Massachusetts’ “selective exclusion law" goes further, making it a crime for speakers other than clinic "employees or agents ... acting within the scope of their employment" to "enter or remain on a public way or sidewalk" within 35 feet of a clinic. It was enacted following a lethal shooting rampage and years of harassment at two clinics in 1994. The problem, say the protestors, is that by exempting clinic workers—who are allowed to approach the patients—only anti-abortion speech is suppressed. The lead plaintiff in the case is a 77-year-old grandmother who uses a baby stroller as a prop, along with a portable DVD player and images of a fetal ultrasound. The plaintiffs ask the court to ban all buffer zones outside all abortion clinics. A federal appeals court upheld the Massachusetts free speech zone last year.
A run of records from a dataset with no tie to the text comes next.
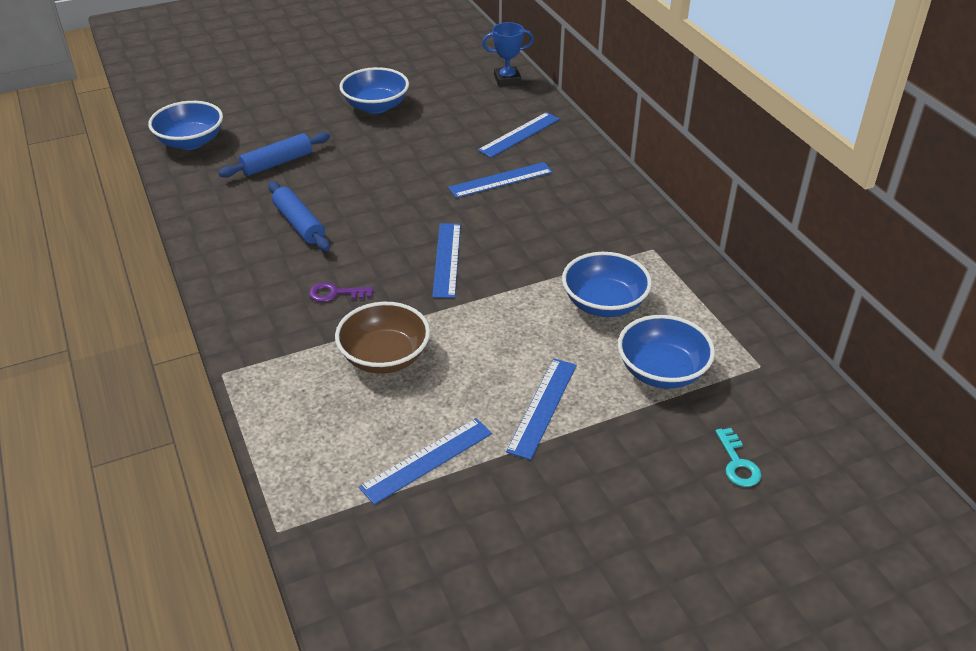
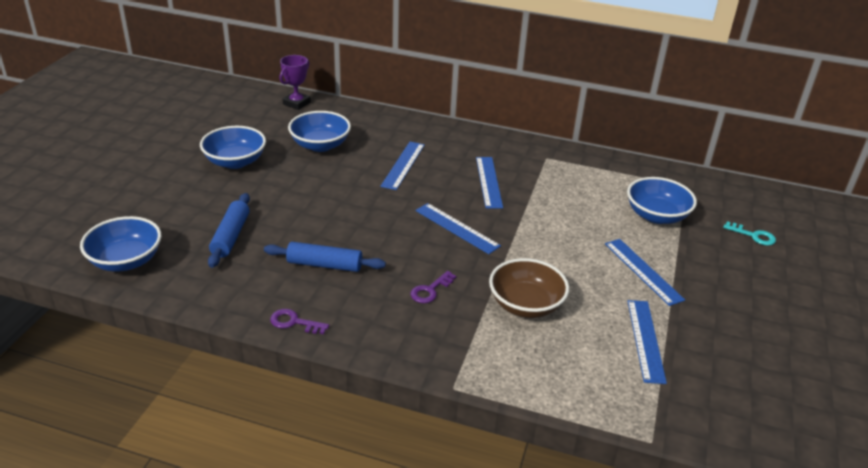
camera: 50 degrees left, 5 degrees down
(210, 251) = (294, 322): none -> purple key
(507, 79) = (296, 103): blue trophy -> purple trophy
(519, 134) = (365, 133): blue ruler -> blue ruler (488, 182)
(604, 303) = (575, 200): blue bowl -> blue bowl (320, 145)

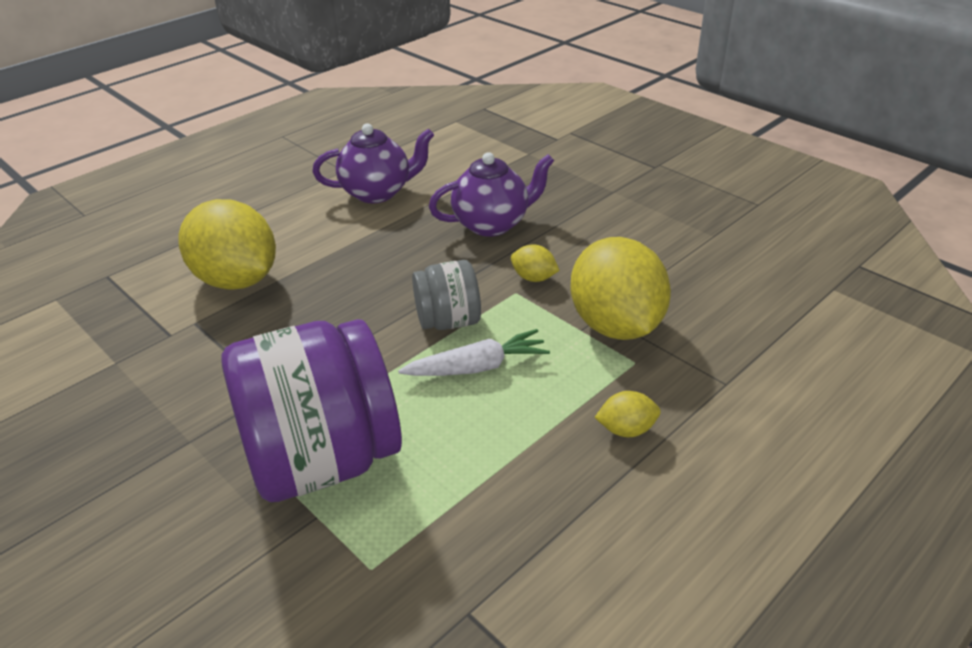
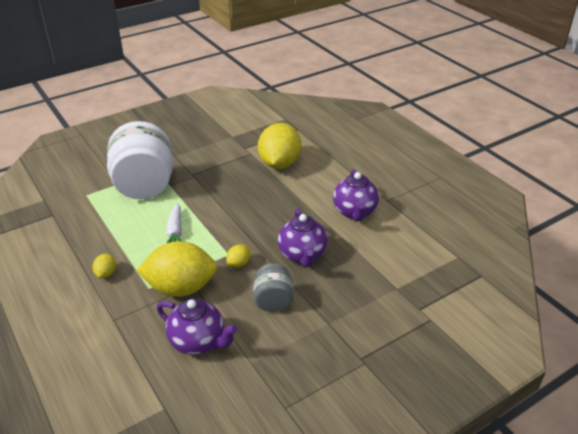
camera: 100 degrees right, 0 degrees up
(237, 280) = (279, 164): yellow lemon -> yellow lemon turned 45 degrees counterclockwise
(323, 459) = (144, 186): purple jar -> white jar
(448, 321) = (215, 227): grey jar -> grey jar (273, 301)
(711, 284) = (198, 342): none -> purple teapot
Coakley is a tough case for free speech purists, as it certainly appears to suppress only one viewpoint on public sidewalks. The ACLU nevertheless came out in support of the Massachusetts speech bubble, arguing that it’s needed to protect another, competing right: the right to terminate a pregnancy. But the Roberts Court has proven itself far more speech-protective and significantly less choice-protective than the Rehnquist Court that decided Hill. The majority in Hill believed that the right to be left alone and free from unwelcome messages trumped the rights of the protestors to say what they wished. The Roberts Court is more solicitous of the right to be heard, regardless of the preference of the listener to be left alone.
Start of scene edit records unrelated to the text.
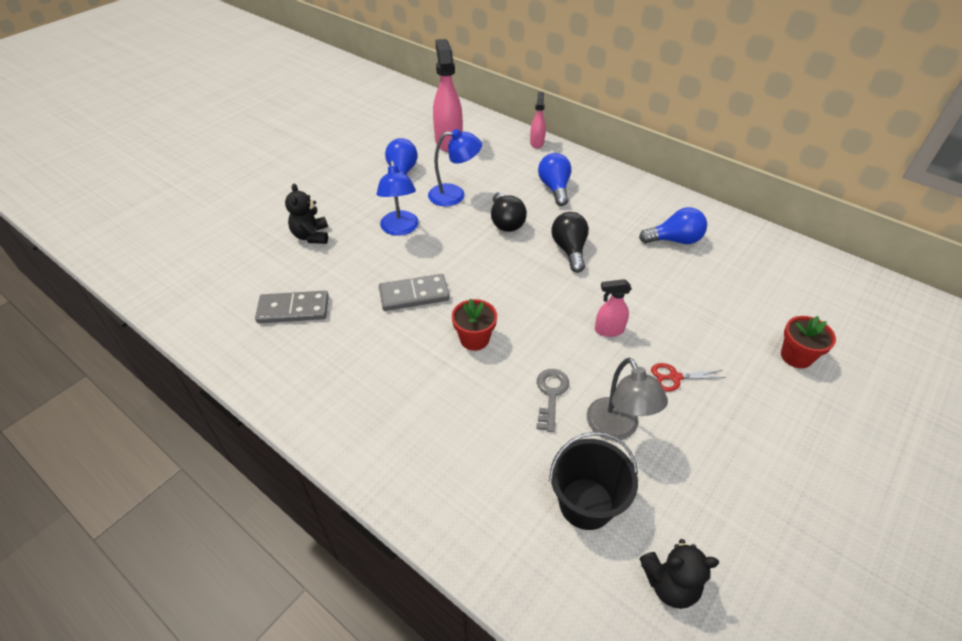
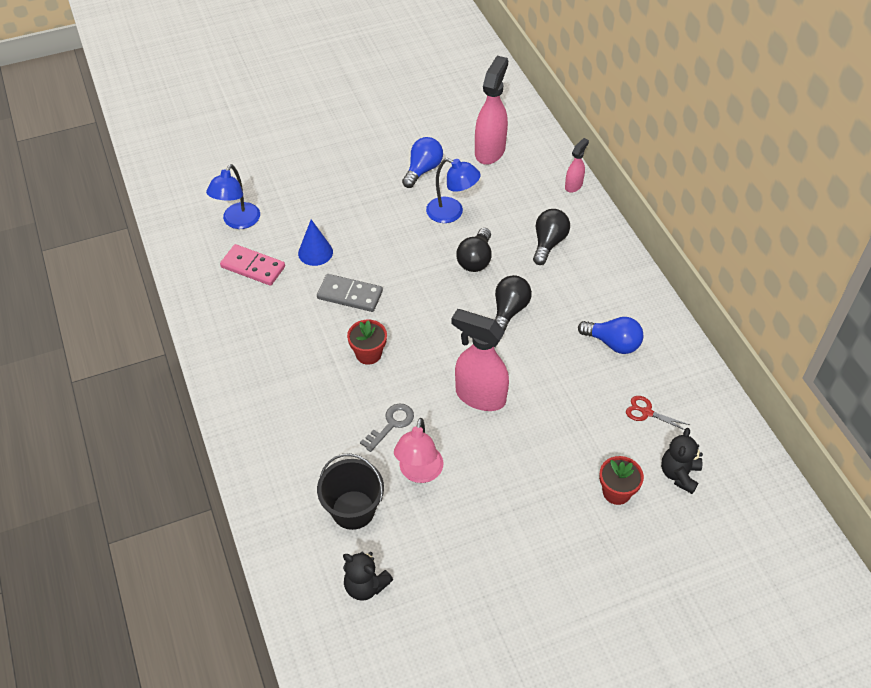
camera: 30 degrees right, 5 degrees up
(293, 309) = (253, 267): grey domino -> pink domino
(311, 236) = (306, 205): black teddy bear -> black teddy bear (679, 474)
(350, 272) = (315, 252): none -> blue cone
(400, 229) = (381, 228): blue lamp -> blue lamp (238, 222)
(554, 188) = (548, 243): blue light bulb -> black light bulb
(608, 330) = (479, 396): pink spray bottle -> pink spray bottle, size x1.92
(617, 428) = (419, 473): grey lamp -> pink lamp
(675, 377) = (498, 458): red scissors -> red scissors (647, 412)

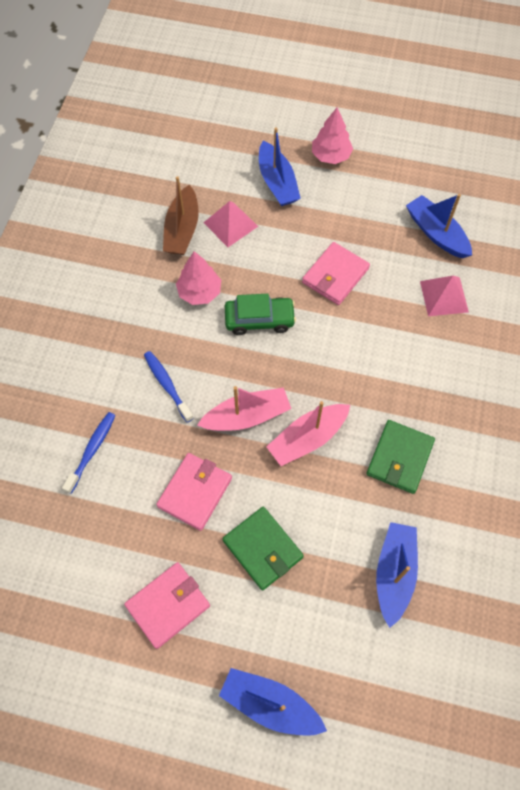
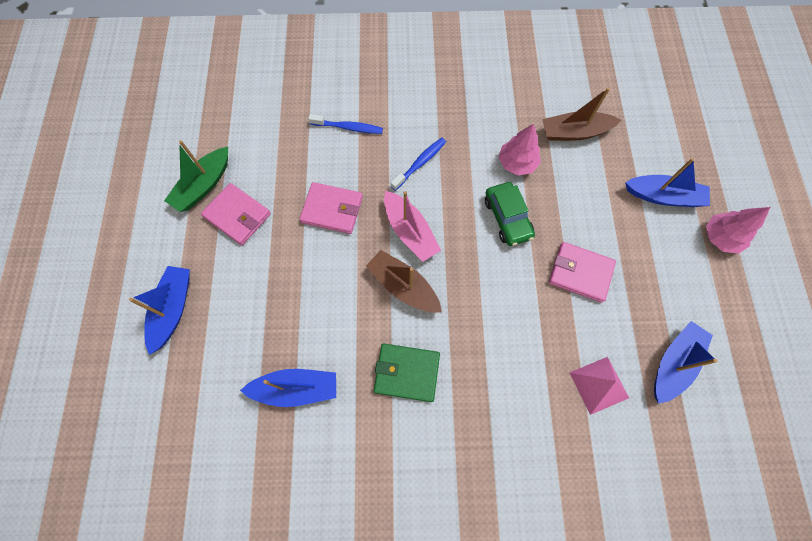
camera: 75 degrees right, 5 degrees up
(111, 643) = (203, 185): none -> green boat
(230, 224) = (597, 169): pink pyramid -> none
(262, 549) = (296, 273): green wallet -> none
(277, 182) = (663, 196): blue boat -> blue boat turned 135 degrees counterclockwise
(307, 438) = (403, 286): pink boat -> brown boat

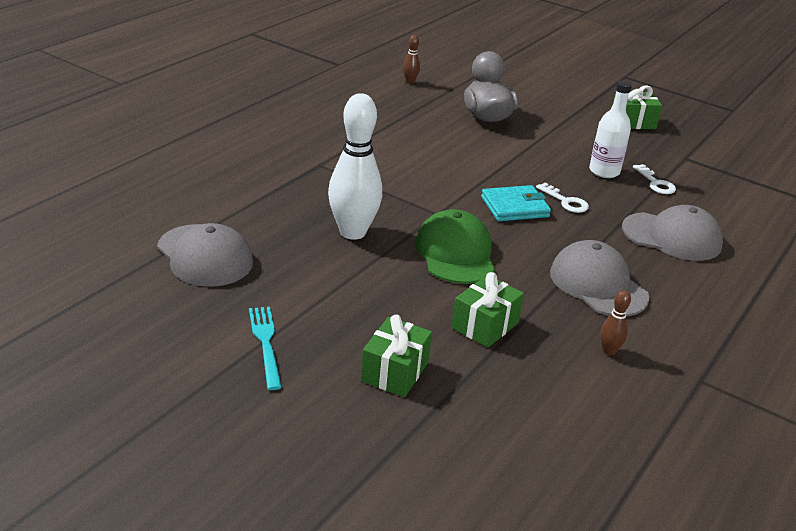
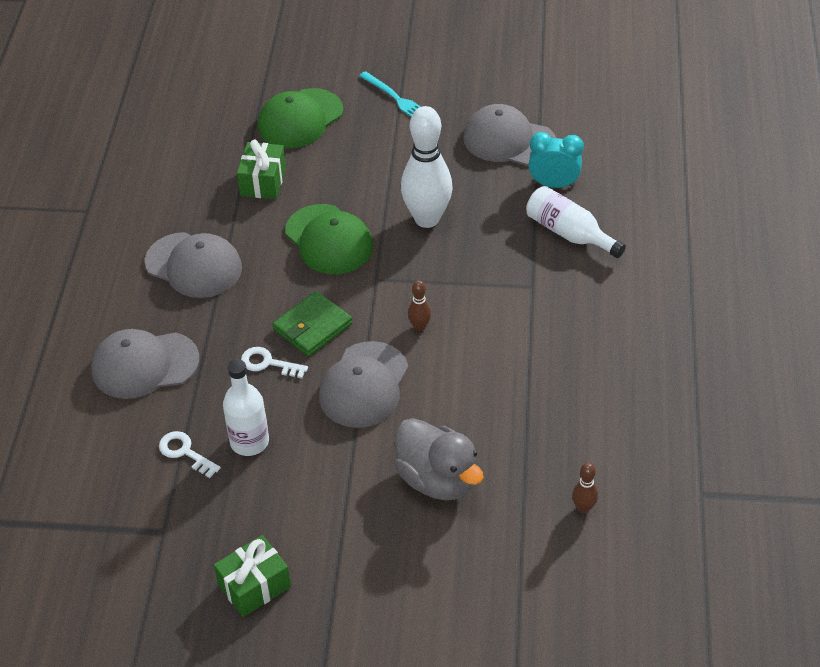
camera: 155 degrees right, 15 degrees up
(214, 210) = (553, 184): none -> turquoise clock
(249, 178) = (569, 233): none -> white bottle
(394, 371) = (300, 119): green gift -> green cap
(499, 166) = (364, 385): none -> grey cap
(515, 207) = (312, 327): turquoise wallet -> green wallet
(609, 351) = (162, 203): brown bowling pin -> brown bowling pin (419, 327)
Another case now headed to the high court ostensibly involves the right of a pro-life group to lie in political advertising. Last week, the court agreed to hear a case brought by a national anti-abortion group, the Susan B. Anthony List, that wanted to run political ads in 2010 against then-Rep. Steven Driehaus, a Democrat from Ohio. The group sought to post billboards that read “Shame on Steve Driehaus! Driehaus voted FOR taxpayer-funded abortion.” Recall that there was an enormous debate raging at the time as to whether the Affordable Care Act in fact allowed for government-funded abortion. The law as written required that abortion be financed by segregated accounts, and federal law prevents taxpayer funds from funding abortions. Still, since we’re all entitled to our own facts these days, this proposition was, and still remains in dispute in some corners.

The signs were never displayed because Driehaus threatened legal action against the billboard owners. He also filed a complaint with the Ohio Elections Commission. The Susan B. Anthony List is challenging Ohio’s false-statement law, which makes it illegal to "post, publish, circulate, distribute, or otherwise disseminate a false statement concerning a candidate, either knowing the same to be false or with reckless disregard for whether it was false or not, if the statement is designed to promote the election, nomination, or defeat of the candidate." A panel of the Ohio Elections Commission found probable cause that SBA either knew its claim was false or recklessly disregarded its accuracy. SBA doesn’t concede that their proposed ads were full of lies. The group is challenging the statute on First Amendment grounds, arguing that its fear of prosecution under the Ohio law chilled it from pursuing its billboard campaign. When Driehaus lost his election bid he dropped his complaint. The federal district court and appeals court then dismissed SBA’s suit, as the group had no standing to sue since it hadn’t suffered any harms. But SBA argued to the Supreme Court that the Ohio false-statement law chills important free speech in the political arena. The ACLU agrees, by the way.